Подобно своим предшественникам, Блонский тоже занимался классификацией. Все типы памяти, связанные с нашим чувственным восприятием, он свел к одному понятию- образная память, а потом расположил виды памяти, которые он считал нужным выделить, в том порядке, в каком они возникали в процессе эволюции. Получился простой ряд: двигательная память, эмоциональная, образная и, наконец, смысловая. Так же просто установил он и роль эмоций в наших воспоминаниях. Однажды на лекции он предложил студентам написать странички по две первых пришедших им в голову воспоминаний о событиях, случившихся с ними в текущем году. Когда все написали свои две странички, Блонский попросил студентов взяться за перо еще раз и написать о чем-нибудь из жизни до института. Получилось 224 сочинения. Результат оказался таков, какого Блонский и ожидал. 88 сочинений из первых 112 было посвящено событиям, вызвавшим у авторов сильные эмоции, а из вторых 112, относящихся к событиям более далеким, таких сочинений было 102. Легче всего вспоминается то, что производит сильное впечатление, на что мы откликаемся не одним рассудком, но и всем сердцем. Поистине прав был поэт: «О память сердца, ты сильней рассудка памяти печальной!»
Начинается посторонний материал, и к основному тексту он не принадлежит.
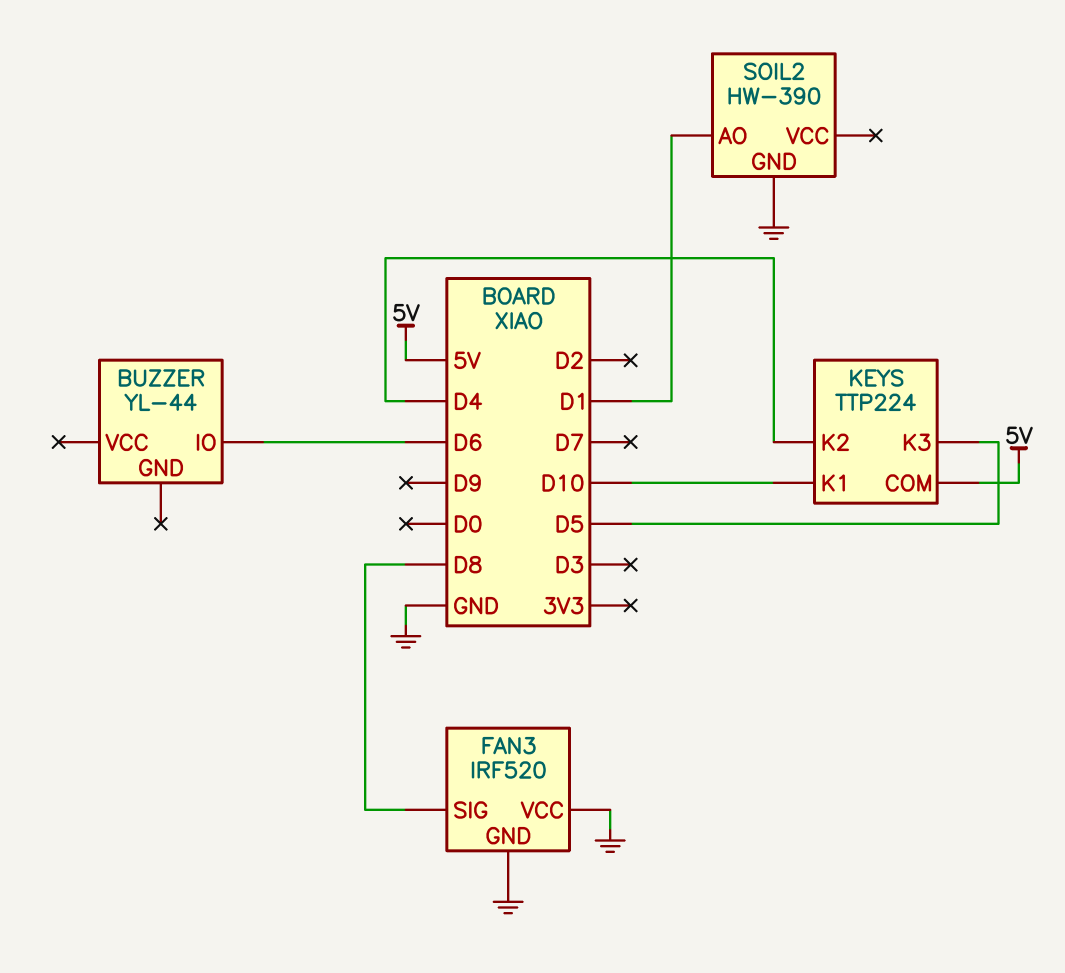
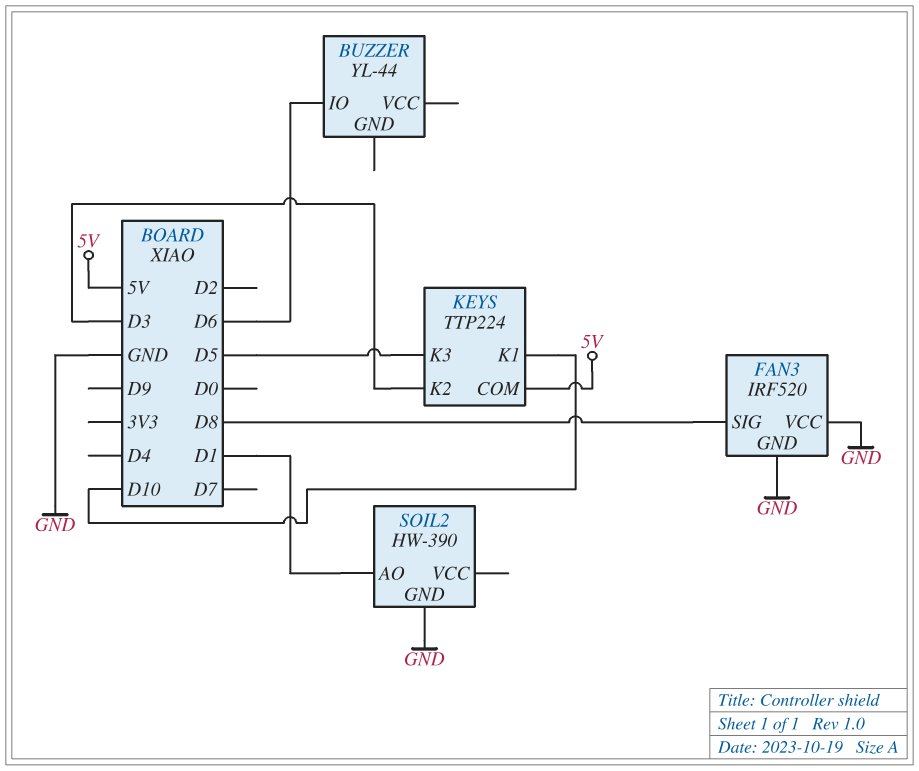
KEYS pin K2: D4 -> D3

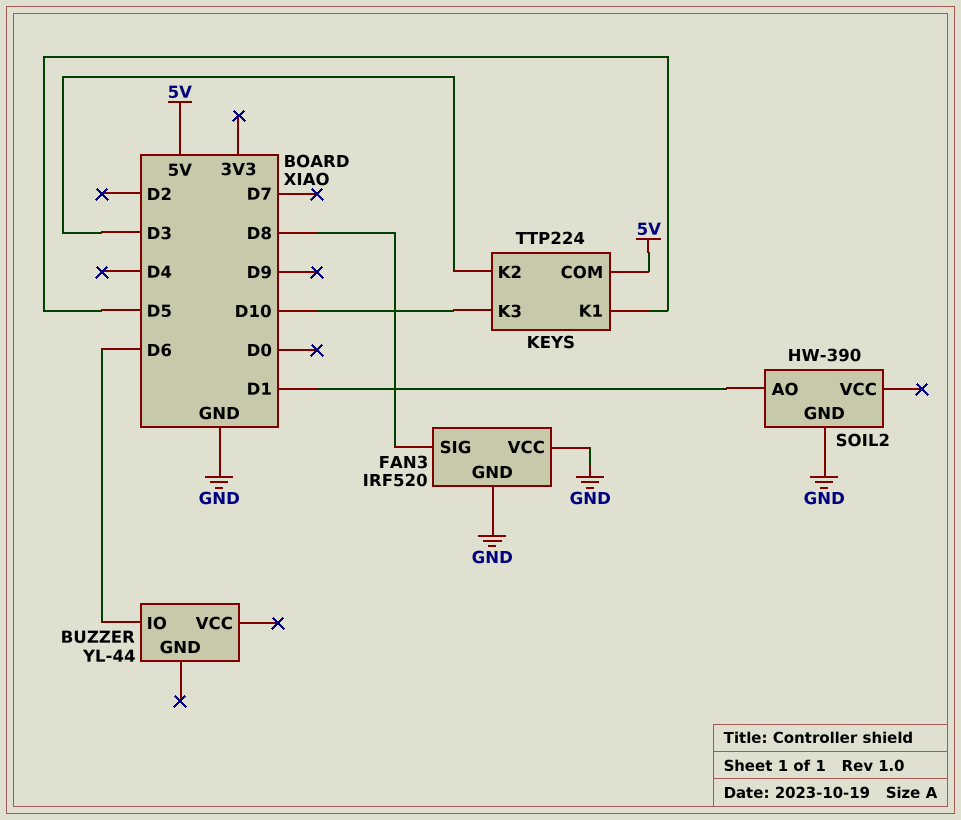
KEYS pin K1: D10 -> D5
KEYS pin K3: D5 -> D10

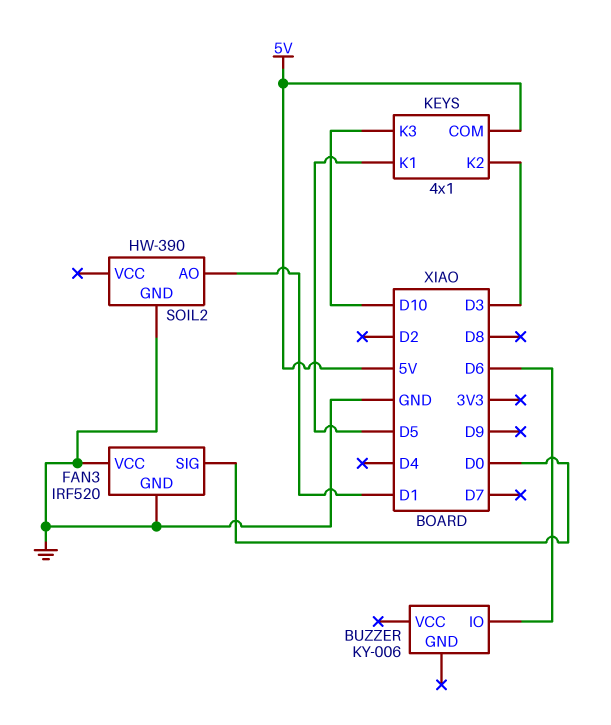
BUZZER: YL-44 -> KY-006
FAN3 pin SIG: D8 -> D0
KEYS: TTP224 -> 4x1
Но что такое память сердца и отчего она сильней памяти рассудка? Что они такое, все эти неутихающие переливы чувств, то глубоких, то мимолетных, то бурных, то спокойных, то определенных, то противоречивых? Один сентиментален, другой холоден, один порывист, другой сдержан – сколько людей, столько и характеров, но бесстрастных нет никого, никого нет, кто хоть раз не изведал бы страх, решимость, отвращение, нежность, разочарование, отчаяние, восторг. Нет и бесстрастных среди животных, и у них натуралисты находят целую гамму эмоций, попроще, погрубее наших, но самых настоящих. И им ведомы страх, гнев, жалость, привязанность. Да кто из нас не наблюдал их проявления и у собак, и у кошек, и у лошадей, и у птиц.